“I run a small franchise electronics store. I collect basic personal information from our customers that we keep on file and use for marketing notifications to our customers. The other day an upset customer demanded to know what personal information we have of her and said that the POPI Act gave her the right to request a complete copy of her personal information we have. We gave it to her, but I was just wondering whether she really has the right to ask for this?”
The Protection of Personal Information Act 4 of 2013 (“POPI”) was enacted to promote the constitutional right to privacy and align South Africa with the international community regarding information and data protection.
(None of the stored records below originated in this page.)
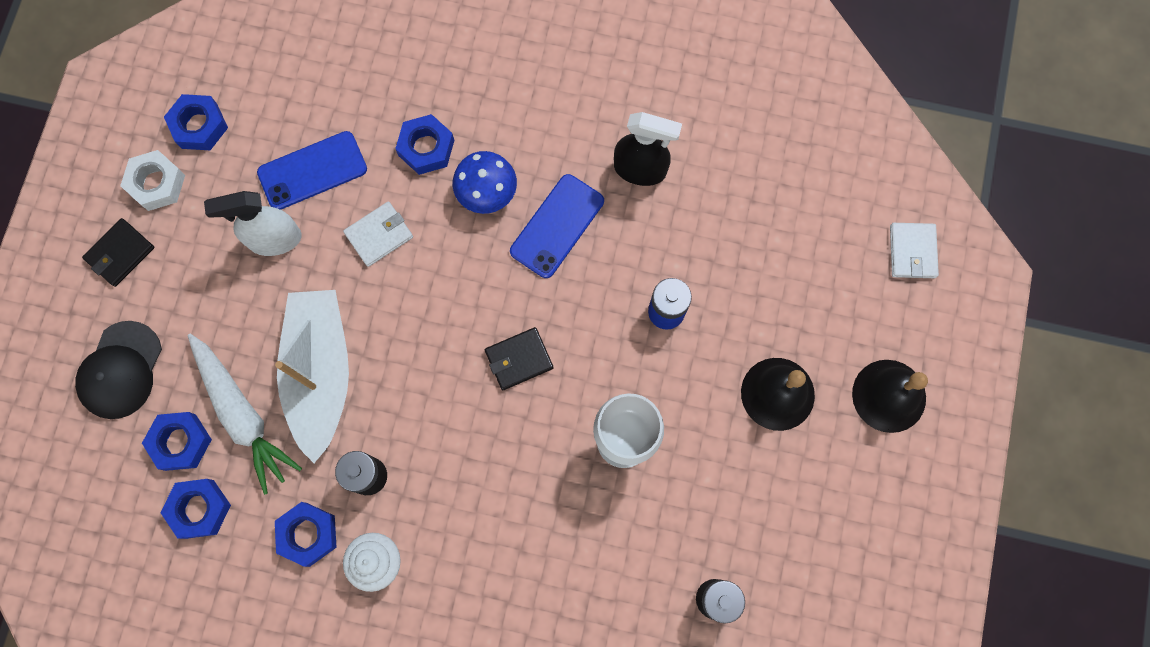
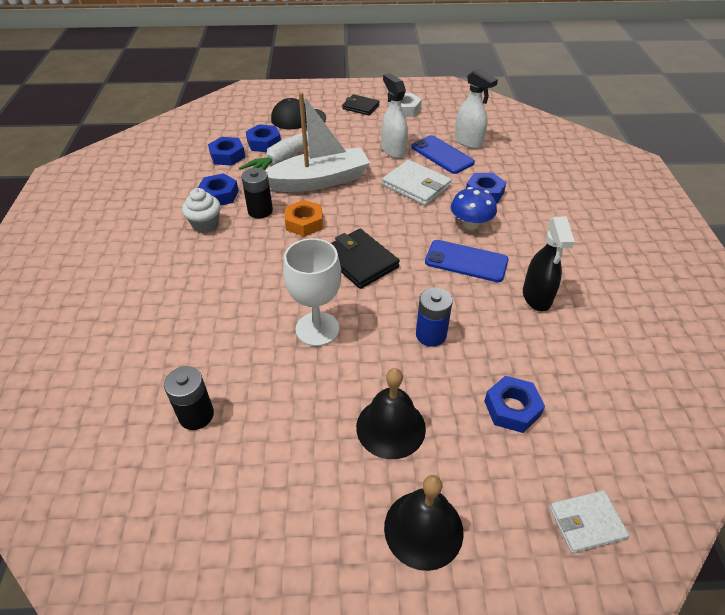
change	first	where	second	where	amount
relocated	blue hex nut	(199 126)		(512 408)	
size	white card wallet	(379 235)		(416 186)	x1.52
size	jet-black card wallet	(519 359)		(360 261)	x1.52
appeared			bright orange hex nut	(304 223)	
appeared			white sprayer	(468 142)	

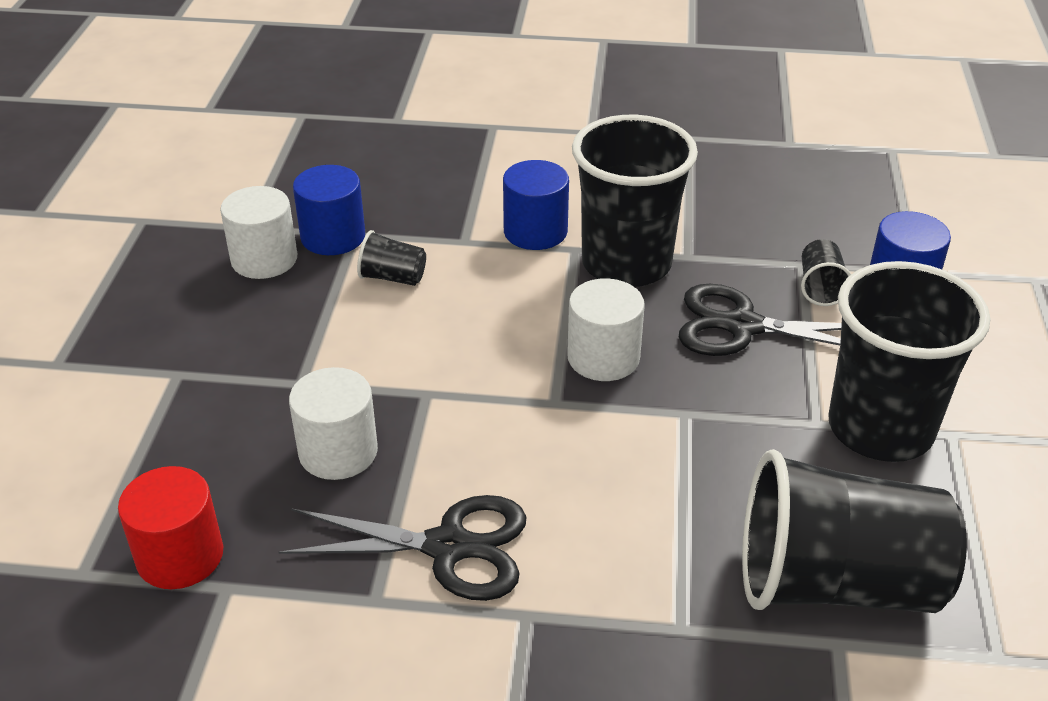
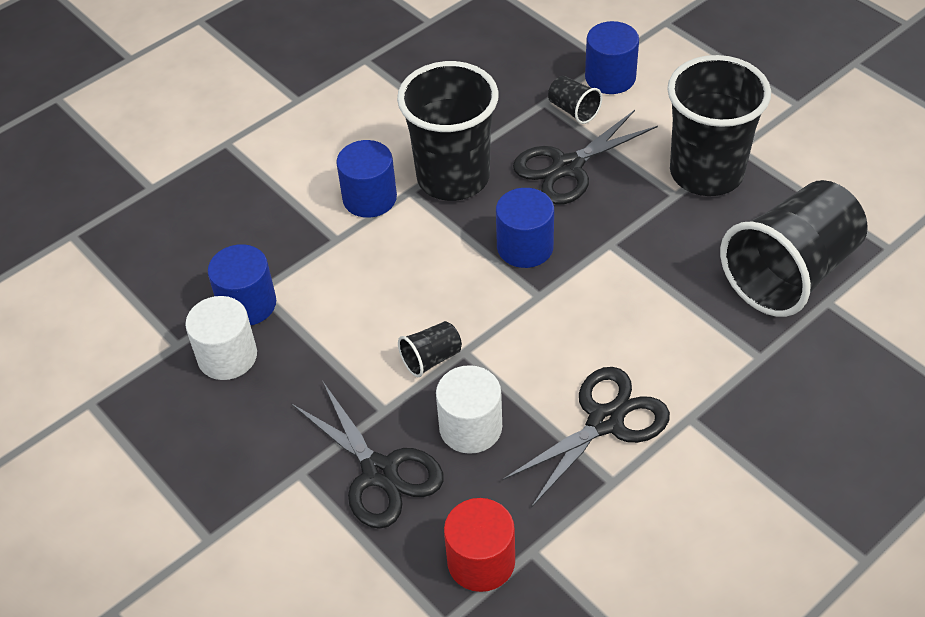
change	first	where	second	where	amount
relocated	jet-black beaker	(393 277)		(431 358)	
colour	white solid cylinder	(603 357)	blue solid cylinder	(525 247)	
appeared			jet-black scissors	(380 472)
Although POPI has not yet fully come into operation, is has been signed into law and it is only a matter of time before it comes into effect.
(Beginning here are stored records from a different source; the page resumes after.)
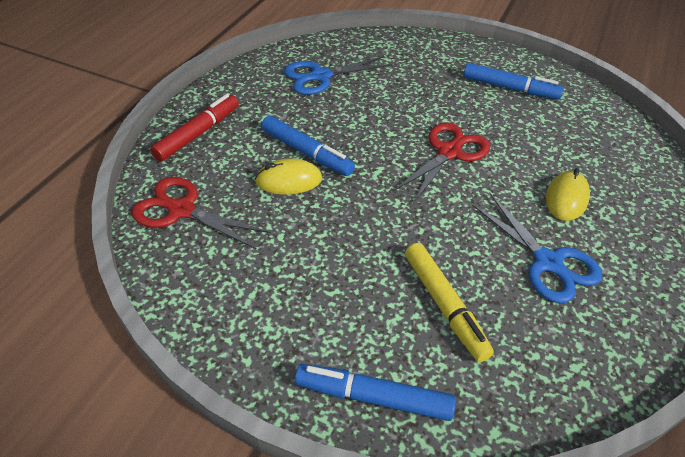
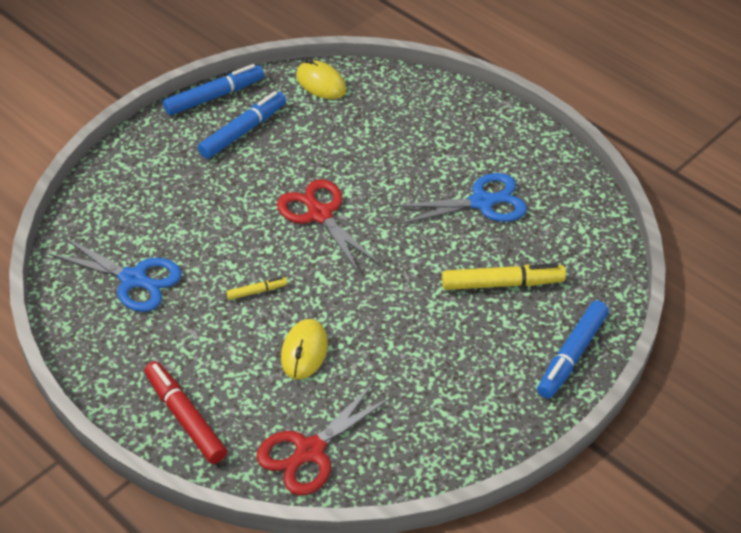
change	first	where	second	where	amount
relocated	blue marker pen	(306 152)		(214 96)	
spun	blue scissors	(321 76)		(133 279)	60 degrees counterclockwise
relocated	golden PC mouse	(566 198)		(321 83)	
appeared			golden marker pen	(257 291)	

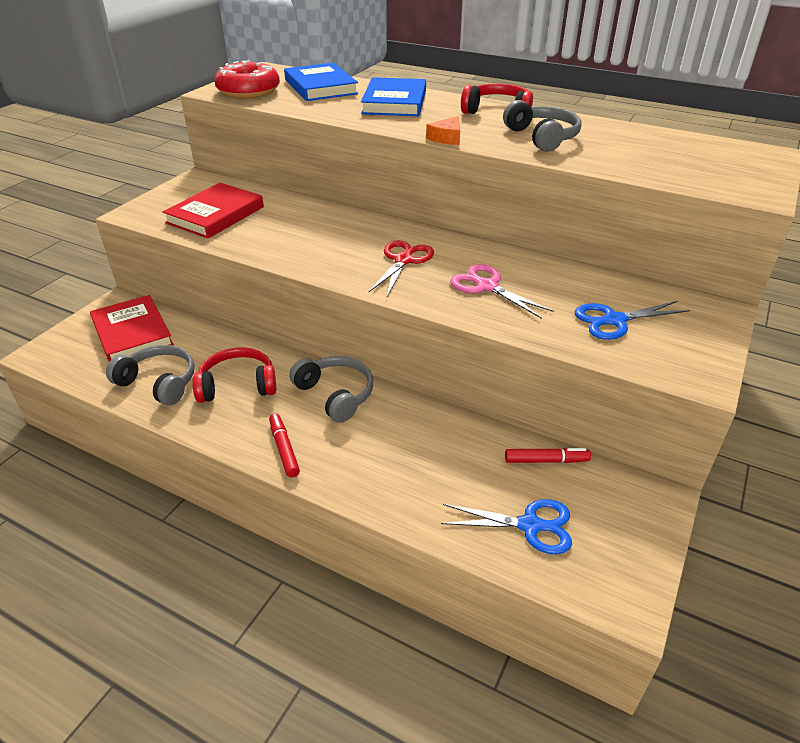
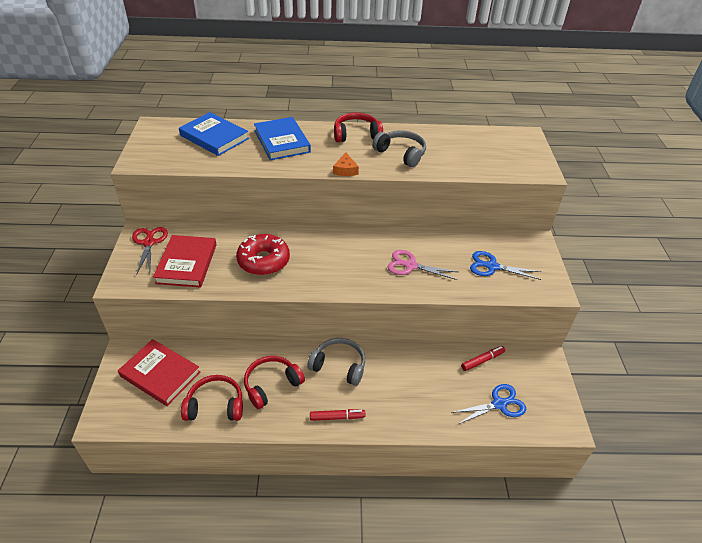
change	first	where	second	where	amount
colour	gray headphones	(159 382)	crimson headphones	(215 405)	
relocated	crimson doughnut	(248 91)		(263 261)	
spun	crimson marker pen	(284 449)		(337 417)	135 degrees clockwise
relocated	crimson scissors	(403 260)		(149 243)	
spun	blue scissors	(614 320)		(492 266)	60 degrees clockwise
POPI places an important responsibility on parties who collect, store, use and destroy personal information (“responsible parties”) and also provides rights and remedies to persons whose personal information is being processed (“data subjects”).
POPI authorises data subjects to request access to the personal information held by a responsible party, as well as the amendment and deletion of such information under certain circumstances. Responsible parties are obliged, if so requested, to provide confirmation free of charge to data subjects that they hold their personal information, to provide a description of the personal information in question and to confirm the identity of all third parties or the categories of third parties who have received their personal information.
Any such request from a data subject must be complied with –
- within a reasonable time;
- at a prescribed fee (may be levied before the actual record or description of the personal information is made available to the data subject);
- in a reasonable manner and format; and
- in a form that is generally understandable.
Should a responsible party not wish to provide personal information to a data subject such refusal must be based on the same grounds for refusal as allowed under the Promotion of Access to Information Act 2 of 2000.
Data subjects may, in terms of POPI, also request that their personal information be corrected or deleted in circumstances where such information has become outdated, is not accurate, is incomplete, misleading, or excessive, if it has not been obtained by lawful means, or if the responsible party is no longer entitled to retain the information.
In terms of POPI responsible parties are obliged to provide access to personal information of a data subject only to that data subject, unless the data subject consents otherwise, and may require adequate proof of the identity of the data subject prior to them receiving access to their personal information. Responsible parties should comply with such a request within a reasonably practicable timeframe and tender proof that the request had been complied with.
As POPI will apply to your business, it is correct that you provided access to the personal information. This does not mean that such access should be blanket, and our advice would be to consider having a clear data privacy and access policy drafted for your business in terms of which you can in future deal with such requests for information.